Glacial Lakes

F2.4.1

Description

Glacial lakes are waterbodies formed by glaciation that are supplied with meltwater from snowpack (Allen et al., 2019). They tend to be located at the terminus, lateral area or beyond the mouth of a glacier (Yao et al., 2018). Two types of glacier lakes occur in Myanmar, those fed directly by glaciers and those that are non-glacier fed; both of these occur in valleys formed by glaciation (Maharjan et al., 2018). The Global Land Ice Measurements from Space (GLIMS) dataset holds 148 glacier records that are within or intersect Myanmar’s border.
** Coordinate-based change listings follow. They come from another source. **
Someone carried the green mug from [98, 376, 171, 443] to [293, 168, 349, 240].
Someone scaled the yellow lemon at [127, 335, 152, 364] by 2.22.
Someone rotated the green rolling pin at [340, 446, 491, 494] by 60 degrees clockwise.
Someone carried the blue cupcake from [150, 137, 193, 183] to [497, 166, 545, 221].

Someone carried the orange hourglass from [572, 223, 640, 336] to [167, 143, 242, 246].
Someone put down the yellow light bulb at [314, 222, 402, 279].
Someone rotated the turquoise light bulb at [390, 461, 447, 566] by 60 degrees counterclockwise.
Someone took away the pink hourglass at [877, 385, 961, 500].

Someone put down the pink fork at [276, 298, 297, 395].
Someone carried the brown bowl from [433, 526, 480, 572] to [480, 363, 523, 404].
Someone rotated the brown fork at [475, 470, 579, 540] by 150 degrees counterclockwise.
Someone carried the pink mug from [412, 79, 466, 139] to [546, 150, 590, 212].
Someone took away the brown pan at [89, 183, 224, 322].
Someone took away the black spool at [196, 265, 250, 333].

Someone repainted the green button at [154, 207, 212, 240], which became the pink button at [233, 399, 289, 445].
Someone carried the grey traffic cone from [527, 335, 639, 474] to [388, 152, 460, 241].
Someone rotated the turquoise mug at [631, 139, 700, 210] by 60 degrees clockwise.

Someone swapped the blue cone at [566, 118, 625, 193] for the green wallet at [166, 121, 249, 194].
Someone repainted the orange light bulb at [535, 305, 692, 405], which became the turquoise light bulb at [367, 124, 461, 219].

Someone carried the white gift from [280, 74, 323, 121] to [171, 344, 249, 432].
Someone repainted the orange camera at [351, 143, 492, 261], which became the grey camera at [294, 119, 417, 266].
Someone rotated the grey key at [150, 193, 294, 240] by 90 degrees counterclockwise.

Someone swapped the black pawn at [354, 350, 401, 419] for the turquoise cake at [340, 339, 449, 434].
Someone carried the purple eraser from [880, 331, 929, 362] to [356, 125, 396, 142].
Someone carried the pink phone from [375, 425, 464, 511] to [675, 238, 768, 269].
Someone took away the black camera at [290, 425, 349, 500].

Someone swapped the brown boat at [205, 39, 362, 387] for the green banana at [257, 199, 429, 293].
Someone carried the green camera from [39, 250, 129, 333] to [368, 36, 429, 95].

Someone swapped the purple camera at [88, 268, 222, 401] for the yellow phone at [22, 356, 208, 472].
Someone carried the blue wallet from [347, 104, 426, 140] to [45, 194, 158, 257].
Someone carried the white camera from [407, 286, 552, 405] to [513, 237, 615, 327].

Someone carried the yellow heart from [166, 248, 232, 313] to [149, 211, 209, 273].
According to the International Centre for Integrated Mountain Development (ICIMOD) reports, there are 267 glacier lakes in Myanmar of which 257 are bedrock-dammed, eight are moraine-dammed and 2 are classified as ‘other’ (Maharjan et al., 2018). In the Himalayas, the size distribution of glacial lakes is typically highly left-skewed as a result of the majority of lakes being smaller than 0.1 km 2 (Maharjan et al., 2018, Shukla et al., 2019).

Assessment summary

Glacial lakes across the Himalaya are reported to be expanding in area in response to increased rates of glacier melt (Maharjan et al., 2018), contributed by warming temperature and higher elevation. However, there is a lack of data available to quantify these potential increases. Similarly, no adequate information was found to assess whether there has been a Myanmar-wide decline in extent. Despite being restricted to a small area in northern Myanmar, there was no evidence of ongoing decline in extent, environmental quality or biotic interactions (Criteria A-D). The ecosystem is therefore assessed as Least Concern.